(iv) SOLITARY OUTCASTS

It must not be supposed that there were no lepers save those living in community. To use the old phrase, there was the man who dwelt in a several house and he who was forced to join the congregation without the camp. To lepers “whether recluses or living together” the Bishop of Norwich bequeathed five pounds (1256). Hermit-lazar and hospital-lazar alike fulfilled the legal requirement of separation. It may be noticed that the service at seclusion implies that the outcast may dwell alone. In early records, before the king habitually imposed “corrodies” on charitable institutions, pensioners are named who were not inhabiting lazar-houses. Philip the clerk was assigned a tenement in Portsmouth, which was afterwards granted to God’s House on condition that Philip was maintained for life, or that provision was made for him to go to the Holy Land (1236). Long afterwards, in 1394, Richard II pensioned a groom of the scullery from the Exchequer, but provided for one of his esquires in a hospital.[71]

In hermitage and hospital alike service was rendered to the leper in his loneliness. The little cell and chapel at Roche in Cornwall is said to have been a place of seclusion for one “diseased with a grievous leprosy.” Since no leper might draw from a spring, his daughter Gundred fetched him water from the well and daily ministered to his wants.

Mediæval poems tell of solitary or wandering lepers as well as of those residing in communities. In the romance Amis and Amiloun, the gentle knight is stricken with p105 leprosy. His lady fair and bright expels him from his own chamber. He eats at the far end of the high table until the lady refuses to feed a mesel at her board—“he is so foule a thing.” His presence becoming intolerable, a little lodge is built half a mile from the gate. The child Owen alone is found to serve Sir Amiloun, fetching food for his master until he is denied succour and driven away. Knight and page betake themselves to a shelter near a neighbouring market-town, and depend for a time upon the alms of passers-by. The next stage is that of wandering beggars.[72]

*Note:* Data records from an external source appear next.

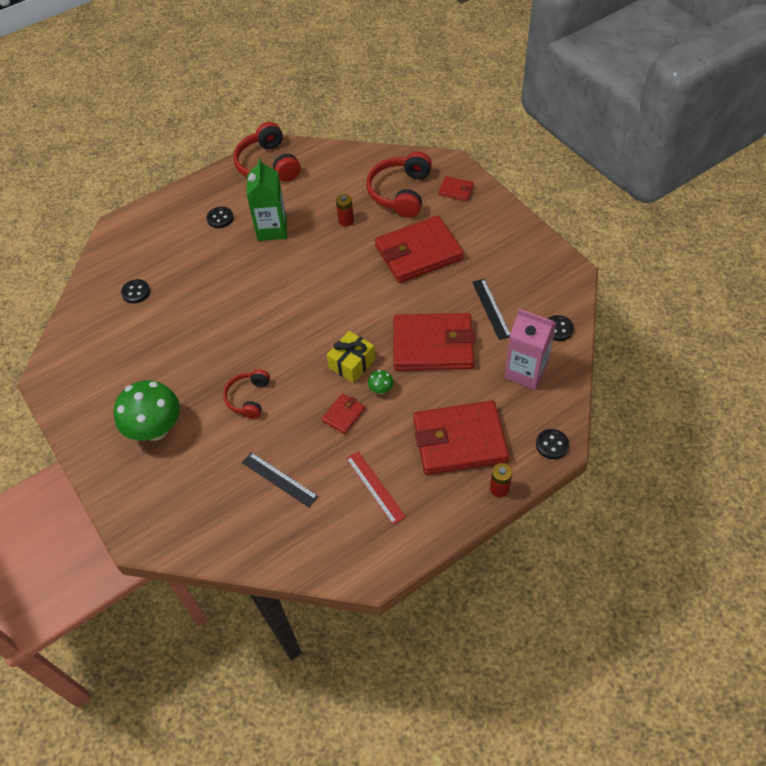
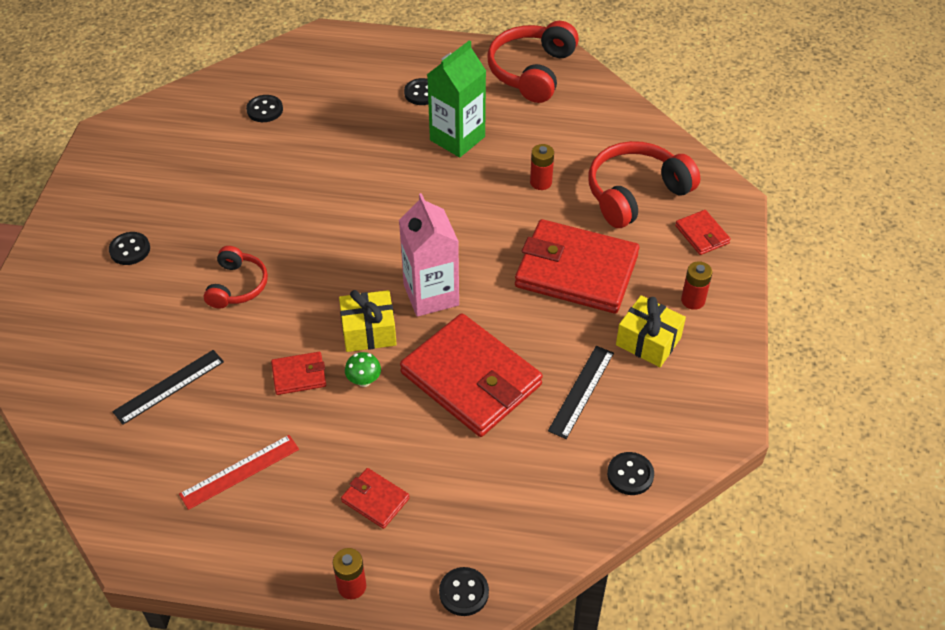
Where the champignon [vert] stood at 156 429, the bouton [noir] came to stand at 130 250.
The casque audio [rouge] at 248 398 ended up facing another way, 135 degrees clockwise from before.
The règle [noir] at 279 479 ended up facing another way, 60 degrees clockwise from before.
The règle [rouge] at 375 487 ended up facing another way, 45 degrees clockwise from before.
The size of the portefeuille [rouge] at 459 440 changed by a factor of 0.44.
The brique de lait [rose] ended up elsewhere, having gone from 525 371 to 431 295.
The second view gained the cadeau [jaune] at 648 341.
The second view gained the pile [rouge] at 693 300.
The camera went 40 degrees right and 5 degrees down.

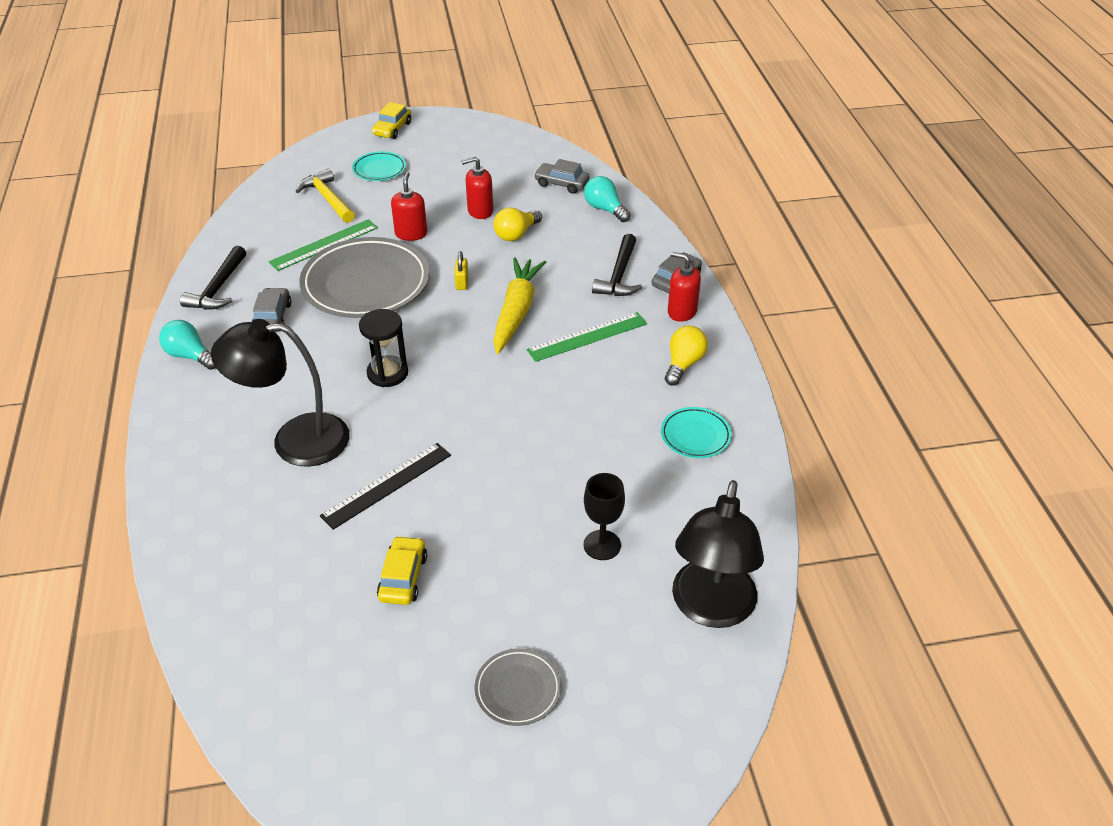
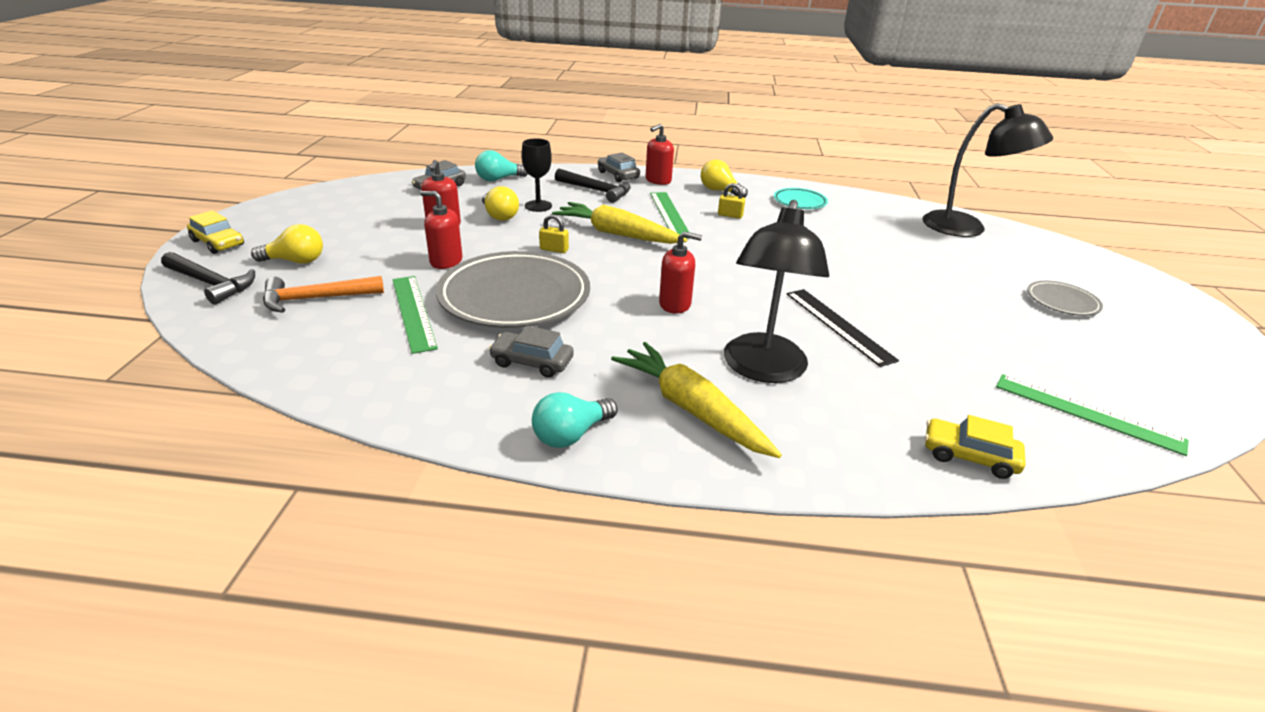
The marteau [noir] ended up elsewhere, having gone from 218 288 to 211 283.
What was the marteau [jaune] at 327 199 turned into the marteau [orange] at 316 299.
Where the assiette [turquoise] stood at 379 169, the ampoule [jaune] came to stand at 295 261.
Where the sablier [noir] stood at 387 373, the distributeur de savon [rouge] came to stand at 675 304.
The voiture [jaune] ended up elsewhere, having gone from 403 577 to 969 456.
The verre à pied [noir] ended up elsewhere, having gone from 602 545 to 538 206.
The second view gained the carotte [jaune] at 691 409.
The second view gained the cadenas [jaune] at 730 215.
The second view gained the règle [vert] at 1087 413.
The camera went 75 degrees left and 10 degrees down.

In the Testament of Cresseid the leper-heroine begged to go in secret wise to the hospital, where, being of noble kin, they took her in with the better will. She was conveyed thither by her father, who daily sent her part of his alms. But Cresseid could not be resigned to her affliction, and in a dark corner of the house alone, weeping, she made her moan. A leper-lady, an old inmate, tries in vain to reconcile her to her fate—it is useless to spurn herself against the wall, and tears do but double her woe—but in vain:—

“Thus chiding with her drerie destenye,

Weiping scho woik the nicht fra end to end.”

This “Complaynt of Cresseid” is affecting in its description of the lamentable lot of a woman whose high estate is turned into dour darkness: for her bower a leper-lodge; for her bed a bunch of straw; for wine and meat mouldy bread and sour cider. Her beautiful face is deformed, and her carolling voice, hideous as a rook’s. Under these sad conditions, Cresseid dwells for the rest of her life in the spital.[73]